Tis the season for Murder, Suicide, and Murder.
In midtown Manhattan, on the west side, a few blocks from Columbus Circle and Lincoln Center, Dmitriyi Kanarikov threw his three year old son and then himself from the top of a hi-rise apartment building. Both fell 52 floors. Kanarikov died on impact, and his son died soon thereafter. It was a murder suicide. Early reports assert that Kanarikov was in the midst of a contentious divorce with his wife, the primary issue being the custody of the three year old boy.
In Colorado, Claire Davis, 17, a pretty student at Arapahoe High School, who loved her family, friends, horses and One Direction, succumbed to her wounds inflicted by the most recent school-shooter, Karl Pierson, 18. Pierson shot Davis at point blank range with a pump action shotgun, legally purchased, illegally employed. Davis had been sitting outside the school’s library and had had no opportunity to get away from her killer. She was a random victim. After Pierson shot Davis he entered the library in search of the school librarian, thought to be Pierson’s primary target. Not finding the librarian and with authorities closing in, Pierson shot and killed himself. It was a murder suicide.

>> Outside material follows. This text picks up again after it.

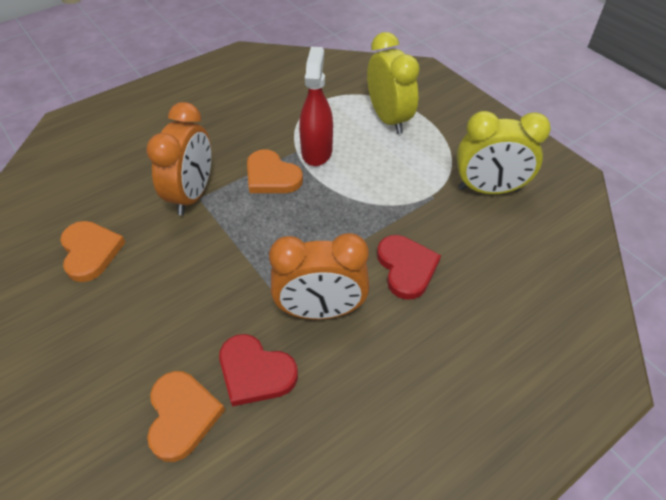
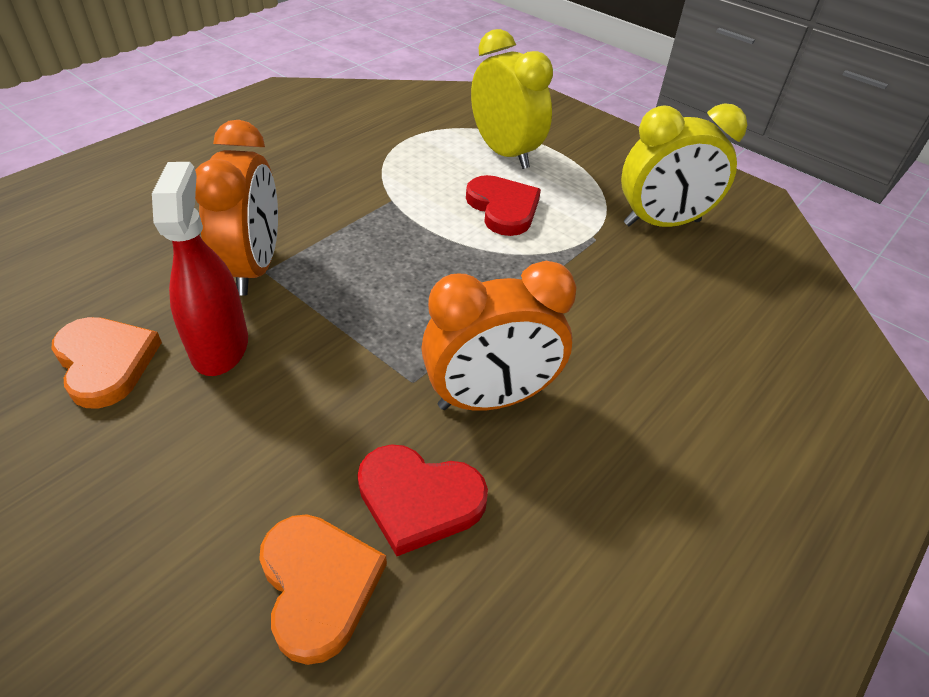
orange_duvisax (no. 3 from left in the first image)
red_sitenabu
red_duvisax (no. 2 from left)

In a car park by the Short Hills Mall in New Jersey, carjackers ripped off a Chevrolet SUV owned by Dustin Friedland, 30, and his wife, Jane, 27. During the brazen assault and theft, one or more of the carjackers shot and killed Friedland, a Hoboken lawyer, while his wife of two years looked on. Authorities soon tracked down and arrested four suspects who’ve been charged with the murder. The suspects’ photos have been published on television and the net.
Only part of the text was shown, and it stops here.